Holy Week and the War Far Away

HOLY Week has a way of slowing us down. Even for people who are usually busy, distracted, or just trying to get through the day, this week feels different.

There’s a quiet invitation to pause—to sit with stories we’ve heard so many times, yet somehow still hit something deep inside us. Stories of suffering, sacrifice, loss… and a fragile kind of hope.

But this year, that pause feels heavier. Because while we light candles, attend processions, or simply take a moment to breathe, the world outside our small spaces feels anything but peaceful. Somewhere far from us—but not far enough—entire communities are living through fear we can barely imagine. The conflict in the Middle East continues, and with it, images that are hard to shake: homes reduced to dust, families running with nowhere safe to go, children growing up in the middle of violence they did nothing to deserve.

Holy Week centers on suffering—the kind that is raw and human. Betrayal. Violence. Abandonment. The story of Christ is not distant or abstract; it is painfully familiar. And maybe that’s why it still speaks to us. Because when we look at what’s happening in places like Gaza, Israel, and nearby regions, we don’t just see headlines—we see echoes of that same suffering playing out in real time.

What makes it even more unsettling is how it reaches us, even from afar. You feel it when prices go up and you don’t quite understand why. When fuel becomes more expensive. When everyday expenses start stretching your budget thinner than usual. It shows up in conversations—people wondering what’s happening to the world, why everything feels so unstable, why the future feels harder to predict. And beneath all of that is something harder to name, but easy to feel: fear.

Not always loud or dramatic. Sometimes it’s quiet. A lingering thought before you sleep. A question you can’t quite answer. Is this going to get worse? Will more countries get involved? Are we heading toward something bigger?

It’s that same kind of uncertainty the disciples must have felt during Holy Week. Everything they believed in seemed to collapse overnight. The one they trusted, the one they thought would change everything, was suddenly arrested, condemned, powerless. Nothing made sense anymore. Fear filled the space where certainty used to be.

And yet—that’s not where the story ends. That’s the part Holy Week gently reminds us of, even when the world feels overwhelming. It doesn’t deny suffering. It doesn’t pretend everything is okay. But it refuses to let pain have the final word. Because at its core, Holy Week is about holding two truths at once: that suffering is real—and that it is not the end of the story.

That matters now more than ever.

Not because it magically fixes what’s happening in the world. It doesn’t. The pain in the Middle East is real, immediate, and deeply unjust. Innocent people are paying the price for conflicts they did not choose. And no amount of reflection should ever make us numb to that. But what this season can do is remind us not to look away.

Not to scroll past suffering as if it’s just another piece of content. Not to grow so used to violence that it stops bothering us. It calls us, quietly but firmly, to stay human—to feel, to care, to refuse indifference.

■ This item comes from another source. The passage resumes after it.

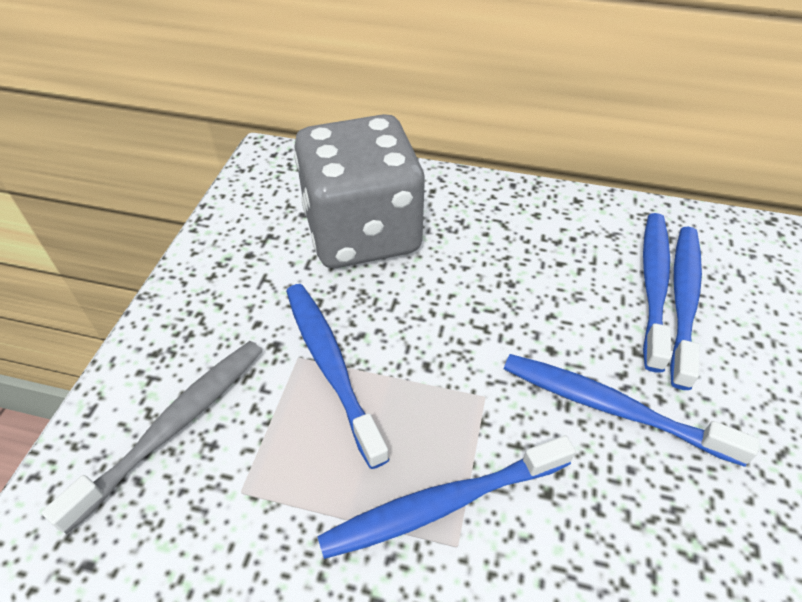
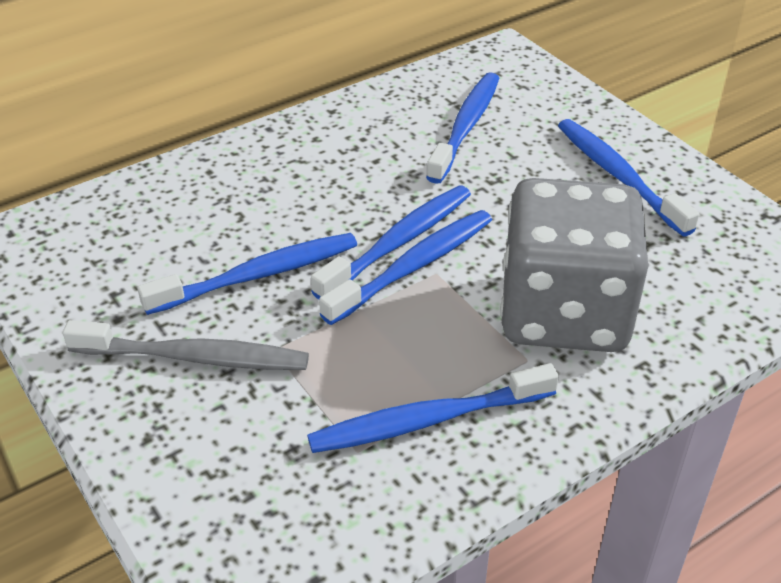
blue toothbrush: 5 -> 6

And maybe it also asks something more personal. To look at the smaller conflicts we carry in our own lives. The grudges we hold onto. The empathy we withhold. The ways we sometimes choose silence when we could choose understanding.

Because while we may not be able to stop wars, we still shape the kind of world we live in—through how we treat each other, through the compassion we extend, through the humanity we refuse to lose.

Holy Week is not just something we remember. It’s something we live through, in our own way. And maybe this year, more than ever, it’s a mirror—showing us both the brokenness of the world and the quiet, stubborn possibility that things can still be made whole.

So as we move through this week, we carry both. The weight of what is happening.

And the hope—however small, however fragile—that even now, even in a world that feels uncertain, something better is still possible.